Domingo de Pascua de Resurrección, solemnidad. San Juan 20. 1-9. Ciclo C
Las convulsiones que han sacudido al grupo de los apóstoles tras tu muerte les han aterrorizado. Herméticamente encerrados no se atreven a moverse, casi ni respiran, para no ser atrapados, no quieren ni siquiera salir de casa. El valor de las mujeres es grande; salen a la calle en medio de esa confusión. Solo ellas se atreven a desafiar a los guardias de la ciudad.
Vemos, Señor, los acontecimientos de la madrugada protagonizados por las mujeres, han cambiado radicalmente el panorama. Pedro y Juan alertados por ellas, corren al sepulcro. ¿Será que corren por el ansia de saber qué le ha pasado al cuerpo del Señor?
Pedro y Juan se arriesgan y salen de su escondrijo, de la casa en la que habían pasado las últimas horas cargadas de miedo, lágrimas y dolor. Inolvidables horas de angustia que se abren a una esperanza. ¡Era necesario salir, romper con las ataduras del miedo, los cerrojos de la autocompasión y de la tristeza con los temores de la desesperanza! Era necesario arriesgarse y salir, si hubieran permanecido allí, no hubieran creído en la resurrección.
En Pedro y Juan vemos a esos hombres que no se resignan ante la evidencia, ante las miras humanas o ante la tumba de los propios defectos y pecados.
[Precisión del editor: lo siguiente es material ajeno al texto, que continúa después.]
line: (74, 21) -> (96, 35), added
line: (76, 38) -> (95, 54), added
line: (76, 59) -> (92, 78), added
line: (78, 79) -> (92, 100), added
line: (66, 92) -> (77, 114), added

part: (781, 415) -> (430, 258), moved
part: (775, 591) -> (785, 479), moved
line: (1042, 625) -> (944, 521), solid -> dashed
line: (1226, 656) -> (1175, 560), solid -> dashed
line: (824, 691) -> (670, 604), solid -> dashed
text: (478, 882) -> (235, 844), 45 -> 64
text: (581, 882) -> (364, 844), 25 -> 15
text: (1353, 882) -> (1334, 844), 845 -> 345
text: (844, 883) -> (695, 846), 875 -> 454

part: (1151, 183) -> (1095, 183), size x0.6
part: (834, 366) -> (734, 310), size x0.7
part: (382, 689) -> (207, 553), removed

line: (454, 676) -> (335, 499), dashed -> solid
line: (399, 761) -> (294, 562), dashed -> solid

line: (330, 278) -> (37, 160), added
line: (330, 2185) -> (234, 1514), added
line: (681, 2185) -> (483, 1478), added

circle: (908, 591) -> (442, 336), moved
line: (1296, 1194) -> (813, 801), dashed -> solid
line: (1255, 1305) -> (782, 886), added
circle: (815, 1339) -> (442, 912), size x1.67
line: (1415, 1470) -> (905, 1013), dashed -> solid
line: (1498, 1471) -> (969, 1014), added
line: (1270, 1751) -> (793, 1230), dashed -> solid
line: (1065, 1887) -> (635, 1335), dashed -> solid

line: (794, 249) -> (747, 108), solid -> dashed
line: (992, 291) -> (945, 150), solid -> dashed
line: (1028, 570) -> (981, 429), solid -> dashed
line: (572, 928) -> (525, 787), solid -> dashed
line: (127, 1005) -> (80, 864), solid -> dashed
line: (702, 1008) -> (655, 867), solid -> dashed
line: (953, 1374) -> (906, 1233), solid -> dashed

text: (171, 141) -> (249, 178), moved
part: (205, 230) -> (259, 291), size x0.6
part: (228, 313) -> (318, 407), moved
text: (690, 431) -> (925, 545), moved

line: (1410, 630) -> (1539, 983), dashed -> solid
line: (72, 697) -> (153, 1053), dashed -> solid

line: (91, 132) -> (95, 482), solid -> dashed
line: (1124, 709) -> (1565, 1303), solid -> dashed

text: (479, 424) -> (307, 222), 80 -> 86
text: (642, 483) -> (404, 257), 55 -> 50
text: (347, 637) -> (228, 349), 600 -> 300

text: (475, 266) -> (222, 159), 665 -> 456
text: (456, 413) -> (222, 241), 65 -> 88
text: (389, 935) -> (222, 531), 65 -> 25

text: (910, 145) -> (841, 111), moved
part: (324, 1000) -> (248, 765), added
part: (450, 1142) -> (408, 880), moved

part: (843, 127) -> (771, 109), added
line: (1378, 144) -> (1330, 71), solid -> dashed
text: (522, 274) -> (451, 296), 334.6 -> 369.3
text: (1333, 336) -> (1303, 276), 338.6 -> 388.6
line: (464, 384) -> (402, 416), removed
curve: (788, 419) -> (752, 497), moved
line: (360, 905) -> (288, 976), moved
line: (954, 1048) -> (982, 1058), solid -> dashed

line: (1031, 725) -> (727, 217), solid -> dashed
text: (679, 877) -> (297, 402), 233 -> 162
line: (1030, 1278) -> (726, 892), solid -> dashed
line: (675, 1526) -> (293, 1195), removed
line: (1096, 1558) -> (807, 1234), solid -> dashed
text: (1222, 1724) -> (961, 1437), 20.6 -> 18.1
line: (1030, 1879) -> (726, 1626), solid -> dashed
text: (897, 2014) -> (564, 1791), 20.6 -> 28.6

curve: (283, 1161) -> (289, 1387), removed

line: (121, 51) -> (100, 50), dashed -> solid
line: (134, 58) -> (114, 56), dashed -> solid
Era necesario el valor, el coraje del amor que sale de sí mismo y se lanza “a la aventura”, se fían de lo que no es lógico, remontan el vuelo a una dimensión más alta: la dimensión de la fe.
Las enseñanzas que podemos aprender hoy son maravillosas. Es dejar atrás a nuestro hombre viejo encerrado en el cenáculo, en sus razones egoístas, y correr con los apóstoles en tu búsqueda. Señor, eres quien nos inspira para ir a buscarte; eres quien tarde o temprano se acercará a nosotros. Hoy te manifiestas en todo tu esplendor divino-humano para gozo de todos los que hemos compartido tu pasión.
Ya no importa tanto si estuvimos o no contigo en la cruz, o te abandonamos por debilidad. Te manifiestas tú mismo para todos. De tus llagas gloriosas proviene el bálsamo que sana nuestros corazones. De tu cuerpo refulgente nos viene la luz que disipa nuestros miedos e inseguridades. Corramos, a tu encuentro con la certeza de que nos darás la única y verdadera alegría: Jesucristo, has resucitado, ¡aleluya!